Bir gün akıl hocam olan Val Vanderwall ile yemek yiyordum. Boş bir sohbet sırasında şöyle dedi: “İnanç sistemimiz bir şeyi değerlendirmemize dayanır. Ve sıklıkla, bir durumu yeniden değerlendirirsek, o durum hakkındaki inancımız değişecektir.”


O bunu söylediğinde sanki kafamda çanlar çalmaya başladı ve “Bir dakika. Az önce ne dedin sen?” dedim.


Ona tekrar ettirdim: “İnanç sistemimiz bir şeyi değerlendirmemize dayanır. Ve sıklıkla, bir durumu yeniden değerlendirirsek, o durum hakkındaki inancımız değişecektir.”

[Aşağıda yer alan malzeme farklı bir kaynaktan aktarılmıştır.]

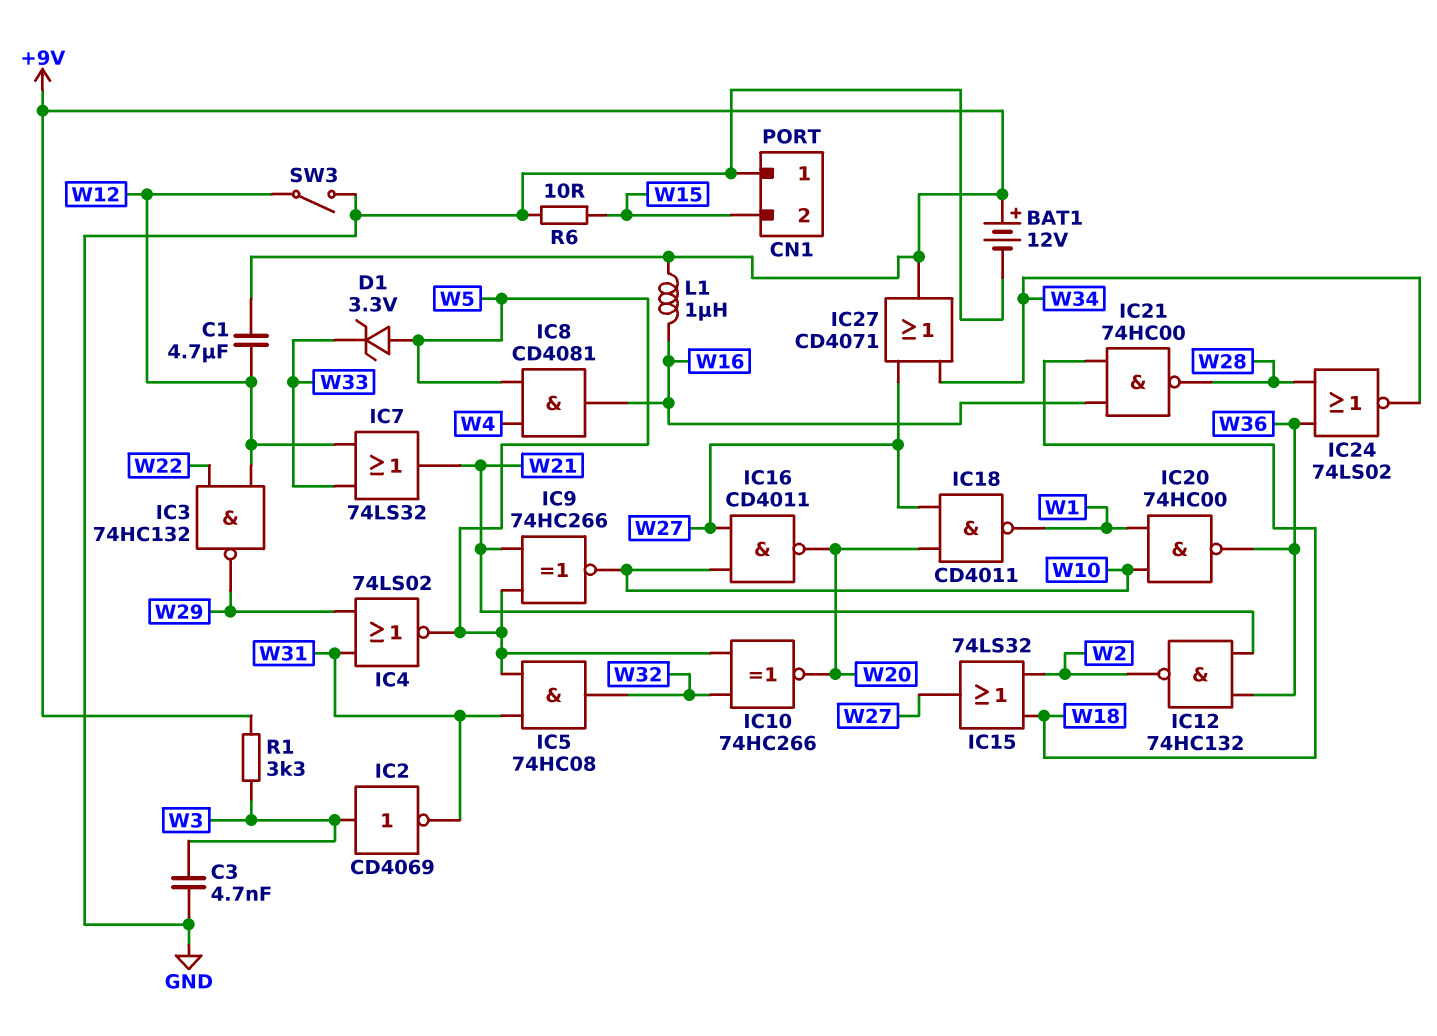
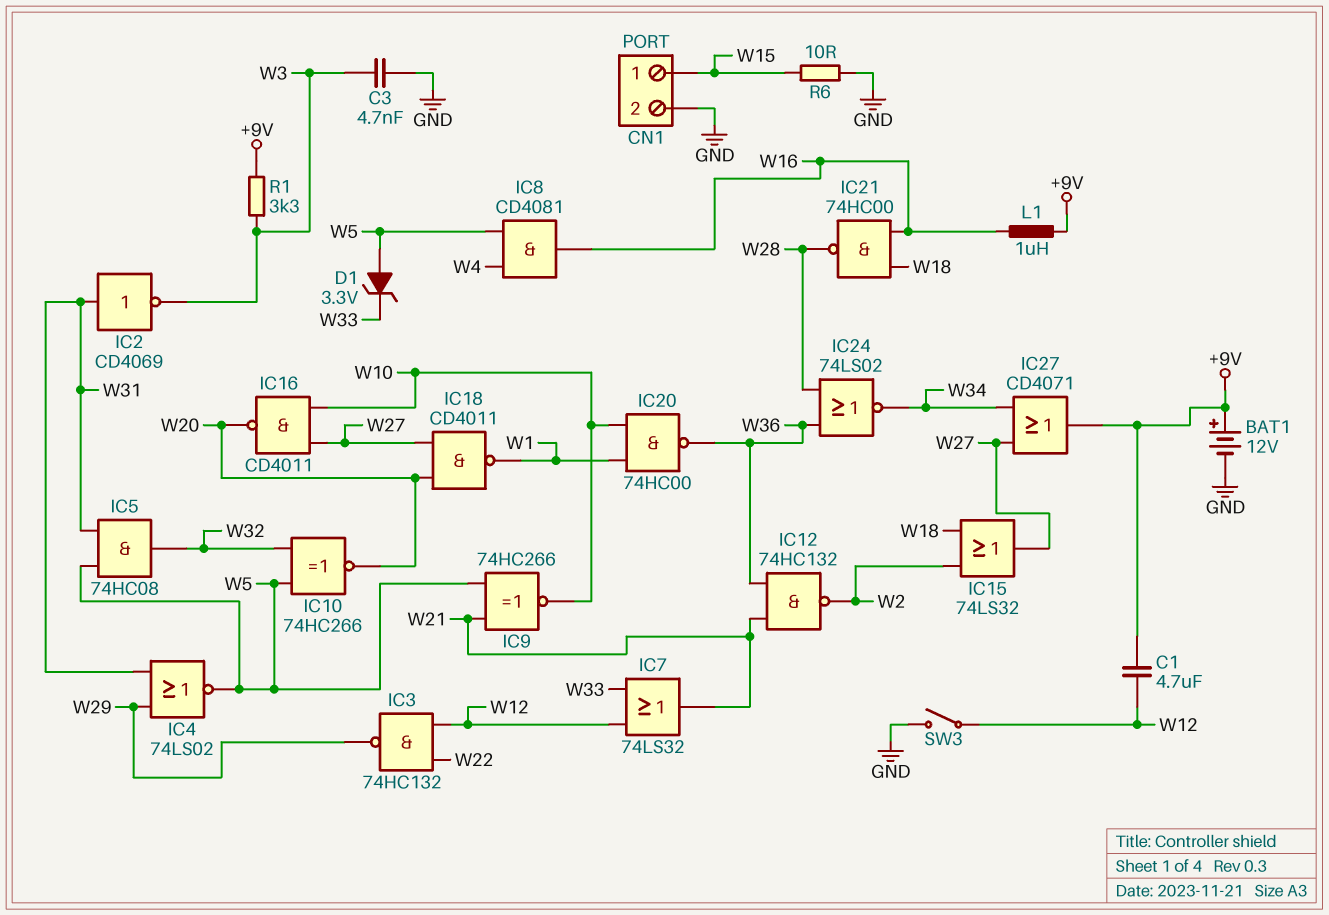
CN1 pin 1: GND -> W15
CN1 pin 2: W15 -> GND
IC2: NOT CD4069 (in W3, out W31) -> NOT CD4069 (in W31, out W3)

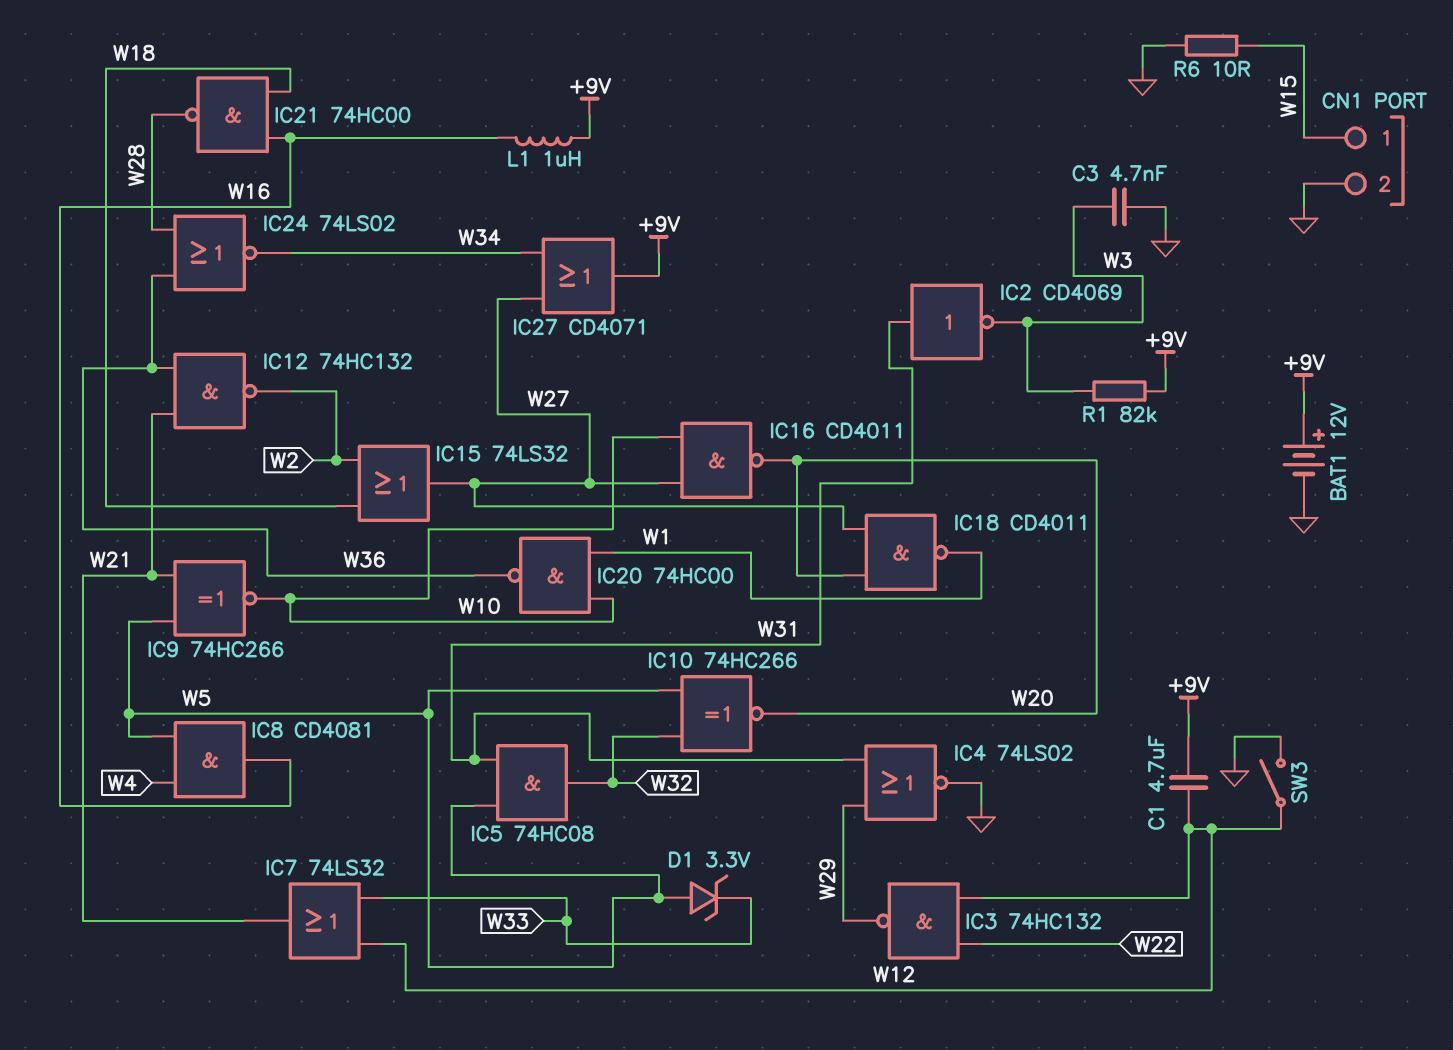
IC4: NOR 74LS02 (in W29, in W31, out W5) -> NOR 74LS02 (in W29, in W31, out GND)
R1: 3.3k (+9V, W3) -> 82k (+9V, W3)

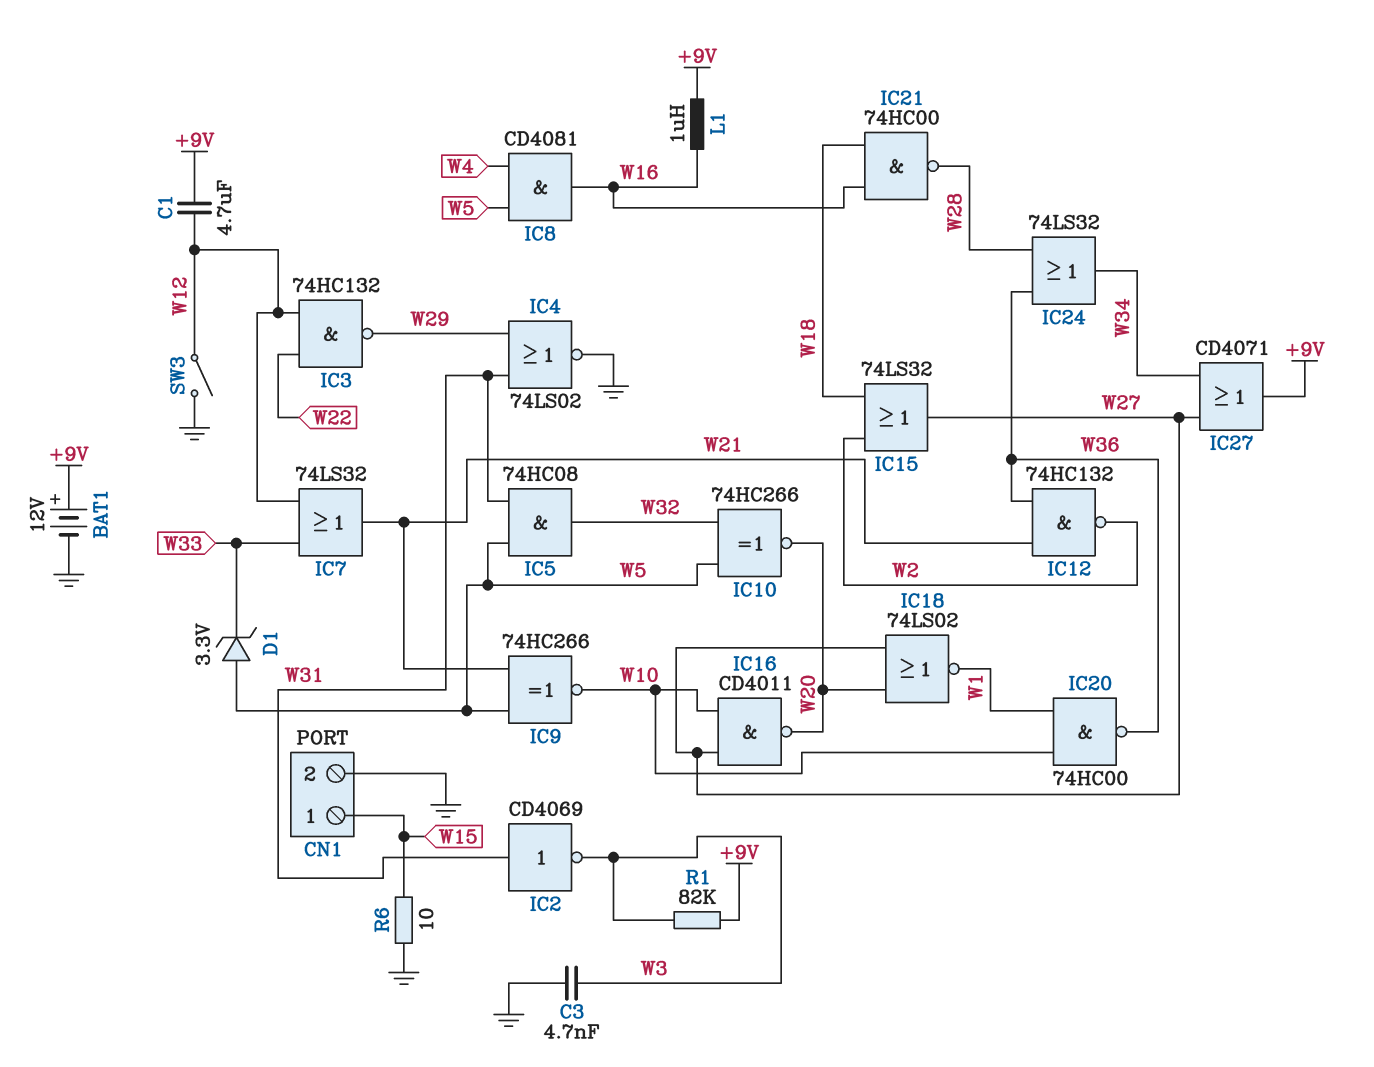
IC18: NAND CD4011 (in W20, in W27, out W1) -> NOR 74LS02 (in W20, in W27, out W1)
IC24: NOR 74LS02 (in W28, in W36, out W34) -> OR 74LS32 (in W28, in W36, out W34)

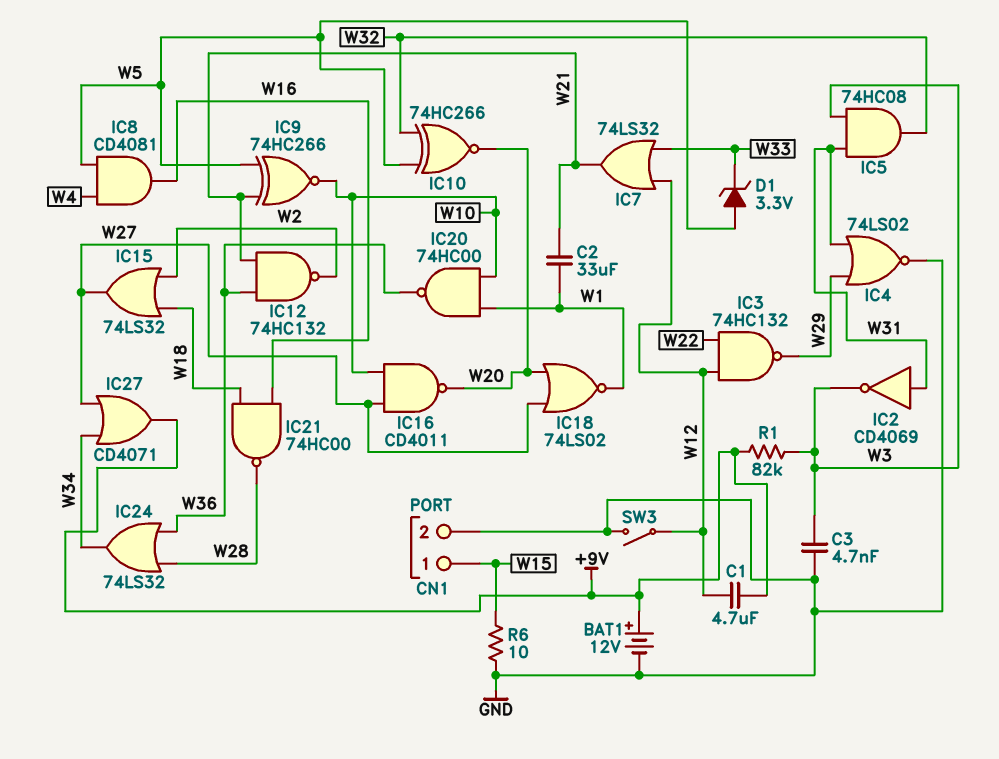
C2: none -> 33uF (W1, W21)
IC5: AND 74HC08 (in W5, in W31, out W32) -> AND 74HC08 (in W3, in W31, out W32)
L1: 1uH (+9V, W16) -> none

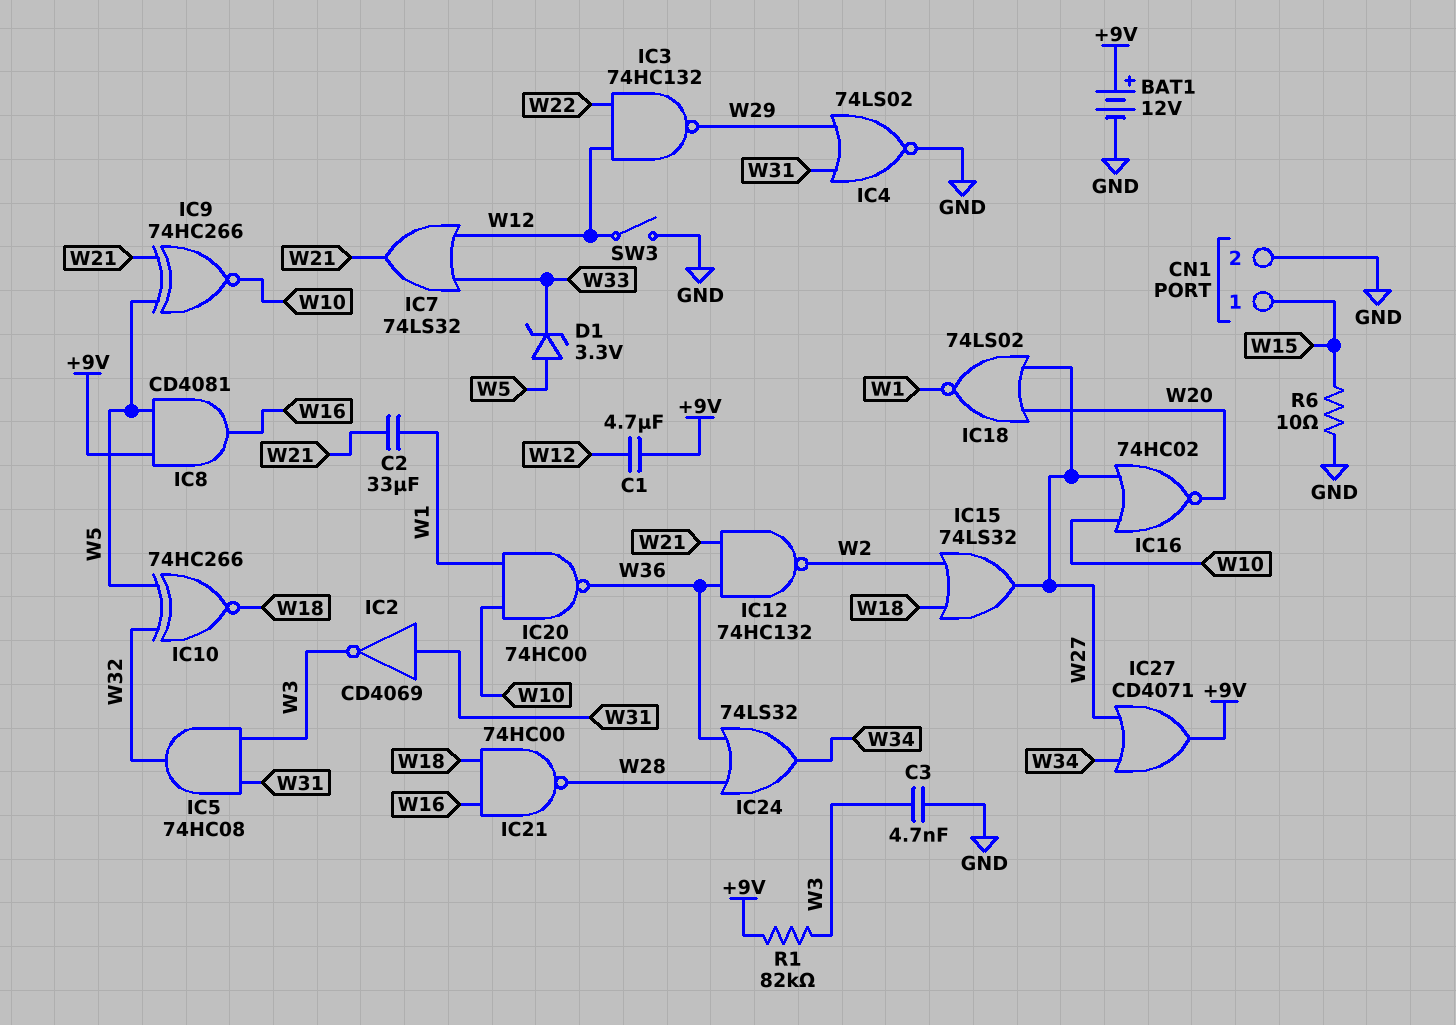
IC8: AND CD4081 (in W4, in W5, out W16) -> AND CD4081 (in +9V, in W5, out W16)
IC10: XNOR 74HC266 (in W5, in W32, out W20) -> XNOR 74HC266 (in W5, in W32, out W18)
IC16: NAND CD4011 (in W10, in W27, out W20) -> NOR 74HC02 (in W10, in W27, out W20)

Birden kafamda bir şeyler canlandı. Birdenbire hayatımın neden ve nasıl değiştiğini anladım. Aradığım her şeyi biliyordum. Çaldığım tüm plaklar ve okuduğum kitaplarla ilgili notlar alıyordum. Tüm bu zaman boyunca yaptığım şey kim olduğumu yeniden değerlendirmekti, çünkü bu konuşmacıların ve yazarların paylaştığı tüm bu bilgiler benim hakkımdaydı. Kendimle ilgili gerçeklerden bahsediyorlardı. Ben de kim olduğumu yeniden değerlendiriyordum. İşe yaramaz bir karakter olduğumu ve geçmişimin geleceğimi belirlemesine izin verdiğimi düşünmekten, bunun değişmesi gerektiğine karar vermeye geçtim.


Bu süreç zaman alır. Benim için olduğu kadar uzun sürmesi gerekmiyor, çünkü sana açıkladığım şeyi öğrenmek yıllarımı aldı. O zamanlar fark etmemiş olsam da, bu kayıtları tekrar tekrar dinleyerek inanç sistemimi değiştiriyordum.


İçinde olup bitenleri değiştiren şey tekrardır. İnanç sistemini değiştirecek olan bir fikri duymanın tekrarıdır. Sana ne kadar iyi olduğunu söyleyen ve sonra bunu neden o kadar iyi olduğuna dair her türlü kanıtla destekleyen bir kaydı dinlemeye devam ettiğinde ve bunu tekrar tekrar dinlediğinde, buna inanmaya başlayacaksın.


Eğer bir insana yeterince sık yalan söylersen, ona inanacaktır. Hitler bunu kanıtladı. İnsanlara yalanlar söyledi ama o kadar ikna ediciydi ki insanlar ona inandı. Bazıları hala yaptığı şeyin doğru olduğuna inanıyor. Bu ne kadar saçma olsa da, çok sık duydukları için buna inanıyorlar.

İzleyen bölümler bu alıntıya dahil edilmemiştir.